El líder asturiano sostiene que sería «un método para recuperar la credibilidad» en la política

Aunque Adrián Barbón respaldó a Pedro Sánchez en las primarias para liderar el PSOE en 2017 contra Susana Díaz, no es uno de los barones que recitan el argumentario oficial de manera literal. Por ello, su opinión siempre recibe especial atención en los órganos internos del partido. De hecho, en la reunión a puerta cerrada del Comité Federal del pasado sábado, el dirigente asturiano presentó una «solución» para «enfrentar y resolver la actual crisis de representación democrática» que, según indicó, existe en España.
Concretamente, planteó modificar el sistema para elegir al presidente del Gobierno, a los ejecutivos autonómicos y a los alcaldes de municipios medianos y grandes, estableciendo un mecanismo directo de doble vuelta.

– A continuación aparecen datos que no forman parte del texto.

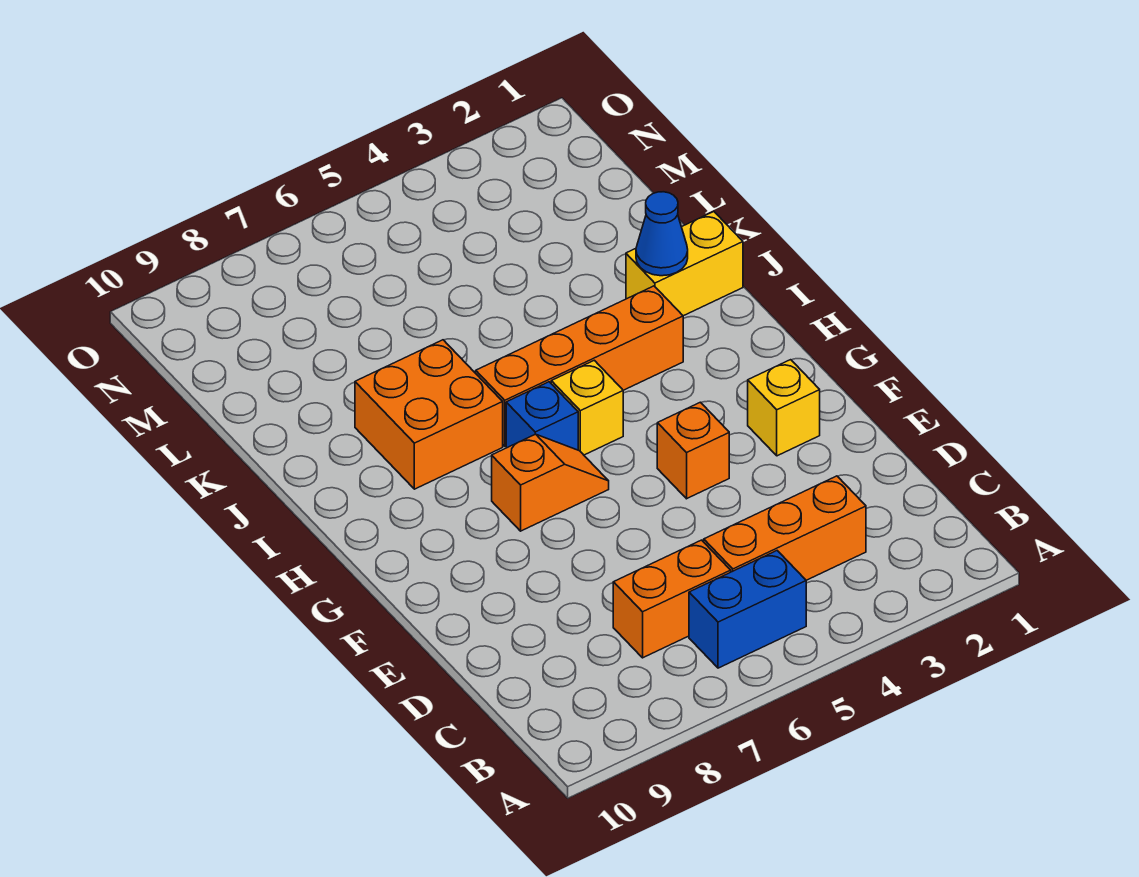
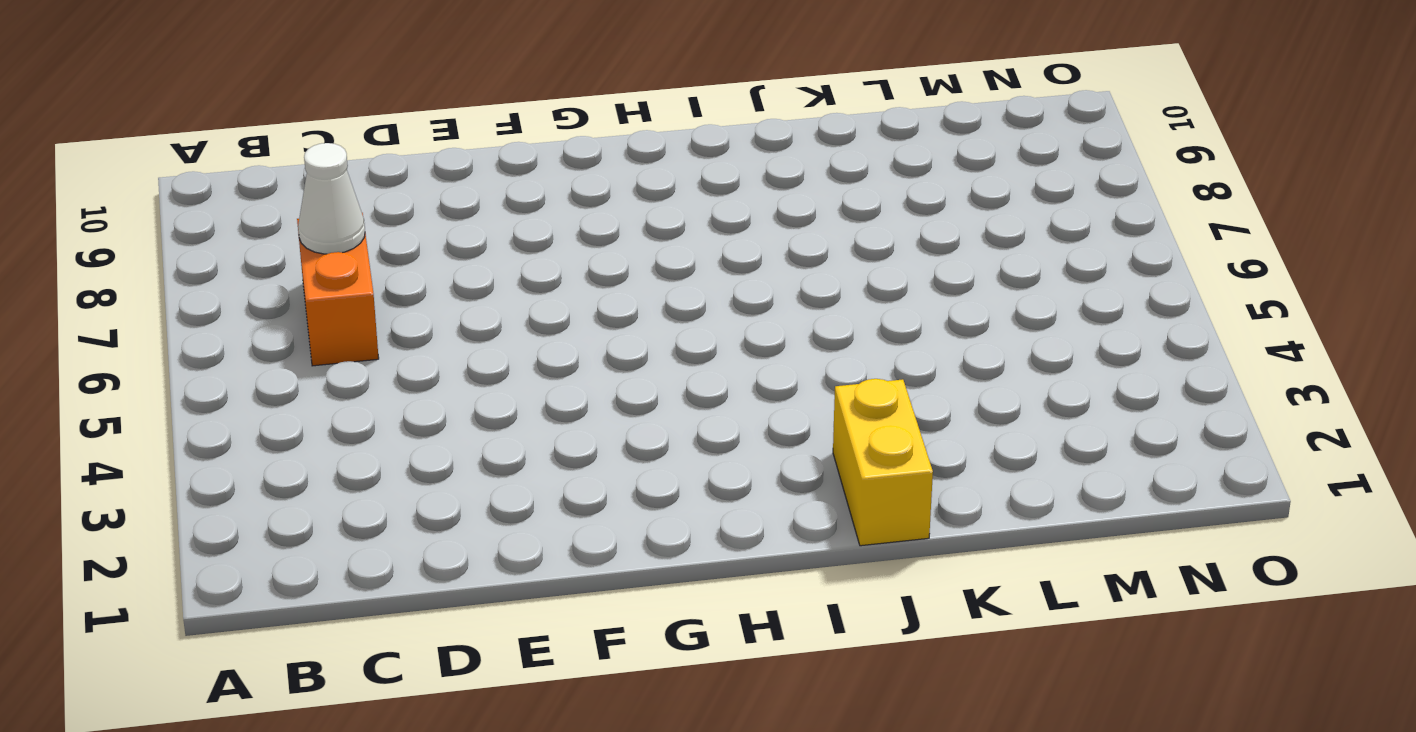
white cone C7 level 2 -> none
none -> blue brick B5:B6 level 1
none -> orange brick C3:C5 level 1
none -> yellow brick F2 level 1

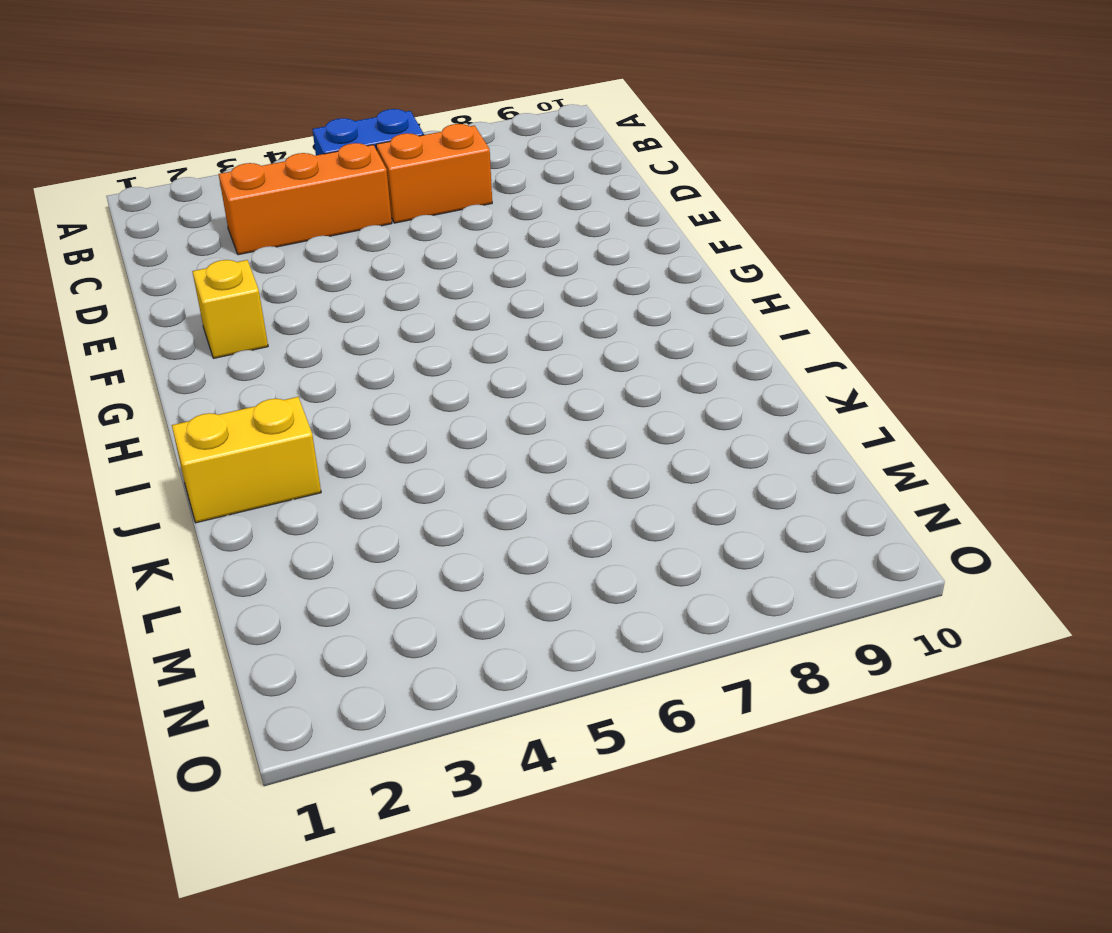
none -> orange brick F4 level 1
none -> orange slope G6:G7 level 1 top 7
none -> yellow brick H5 level 1

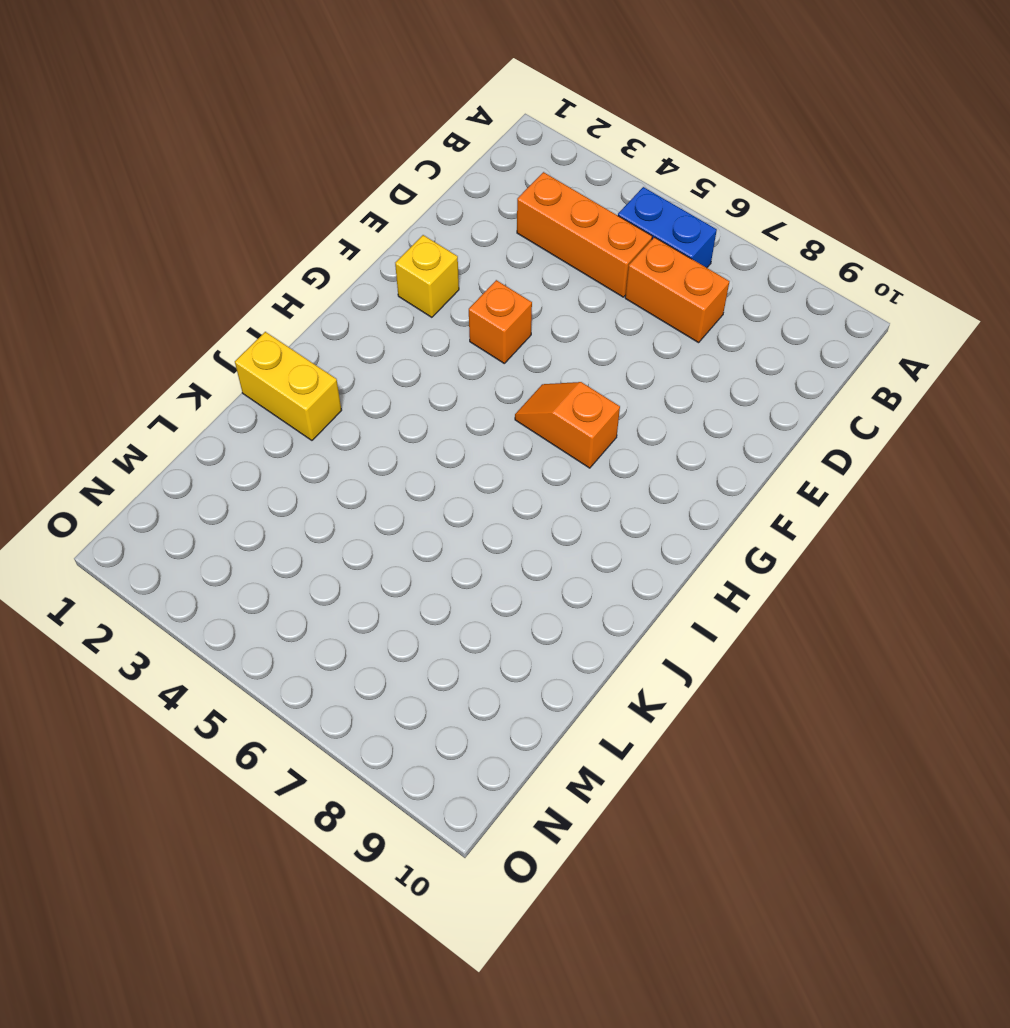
none -> yellow brick H5 level 1
none -> blue brick H6 level 1
none -> orange brick I3:I6 level 1

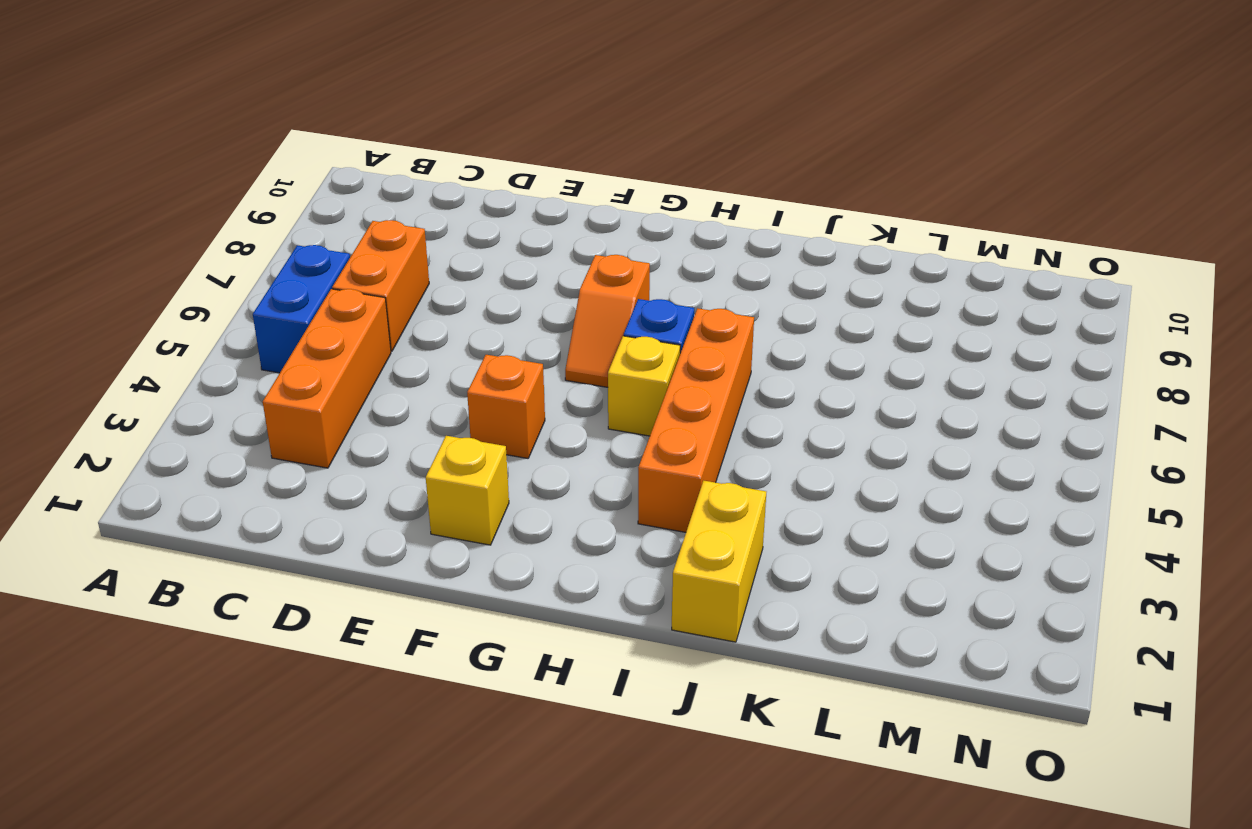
none -> orange brick I7:J8 level 1
none -> blue cone J2 level 2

Es decir: la ciudadanía votaría en primera instancia entre todos los candidatos y los dos más votados se someterían a una segunda ronda, de la cual surgirá el ganador.
Como explicó luego el propio Barbón, la propuesta se asemeja al modelo francés, pero «sin su complejidad», dado que no defiende la existencia de «un primer ministro separado». «Esta adaptación podría facilitar la reconexión con muchas personas que hoy dudas sobre los partidos. Sería una manera de recuperar credibilidad, no solo del PSOE, sino de la política en general», especificó esta semana en una entrevista en RNE.
Respondieron a este medio desde la Federación Socialista Asturiana que ni los otros 32 participantes que intervinieron ni Sánchez en la ronda final mencionaron su propuesta, algo inédito en las deliberaciones internas recientes. Para que esta reforma pueda materializarse sería imprescindible un acuerdo con el PP, ya que la modificación de la Constitución requiere mayoría cualificada de dos tercios en el Congreso, un escenario incompatible con la «barrera» levantada por el jefe del Ejecutivo frente a la derecha y ultraderecha en su discurso de investidura de 2023.
Barbón, licenciado en Derecho, señala que el actual sistema de designación presidencial mediante mayoría parlamentaria fue creado en 1978 bajo un contexto con dos partidos predominantes en centro-izquierda (PSOE) y centro-derecha (UCD) y otros dos partidos menores, que cumplían la función de facilitar el diálogo y los acuerdos, tanto en la izquierda (PCE) como en la derecha (AP). Según su análisis, este esquema comenzó a fracturarse tras la crisis financiera de 2008-2009 y se consolidó con la fragmentación del Parlamento resultante de las elecciones generales de 2015.
«Conseguir acuerdos e investiduras se ha vuelto cada vez más complicado. Lo hemos comprobado, ha habido comicios repetidos en dos ocasiones en estos años», argumenta Barbón. En contraste, con un sistema de elección directa del presidente, junto con «la necesidad de fortalecer un Estado federal» y un Senado más reducido designado por las comunidades autónomas, asegura que no habría «ninguna duda»: «Aquí quien gana, gana; porque los ciudadanos, tanto en la primera vuelta como en la segunda entre los dos más votados, eligen a la persona que quieren que dirija. Nadie podría alegar ‘no me gustan estos acuerdos’ ni se darían elecciones repetidas».
Además, el presidente del Principado de Asturias sugirió que, en la competencia electoral entre el PP y Vox, tal vez el liderazgo de Alberto Núñez Feijóo «logre menos apoyo en la derecha» y los votantes prefieran que Santiago Abascal acceda a la segunda vuelta. «Podría ser una buena solución un pacto entre los grandes partidos de cara al 50 aniversario de la Constitución, una forma de demostrar que sigue vigente, aunque adaptada», resaltó en la mencionada entrevista en la radio pública.
Quien sí respondió públicamente a Barbón fue Pablo Iglesias, que considera interesante para análisis su idea de «un sistema presidencialista y federal, con una cámara de representación territorial y una cámara legislativa», aunque interpreta que en realidad está proponiendo «la República», dado que equivaldría a «elegir a un jefe de Estado». «Esto implicaría que a Felipe VI le enviaríamos al paro, lo cual me parece genial», declaró el fundador de Podemos, partido declarado antimonárquico.
En su exposición, el presidente asturiano también sugiere —tomando modelos de algunos países latinoamericanos— extender las legislaturas a cinco años en lugar de cuatro y limitar a dos mandatos la permanencia en el cargo presidencial, de modo que el máximo sea de 10 años. Asimismo, plantea la posibilidad de articular «una fórmula legal» que permita, en caso de prórrogas presupuestarias consecutivas por al menos dos años, que el Gobierno, aunque no tenga mayoría parlamentaria, pueda aprobar las cuentas de otra manera.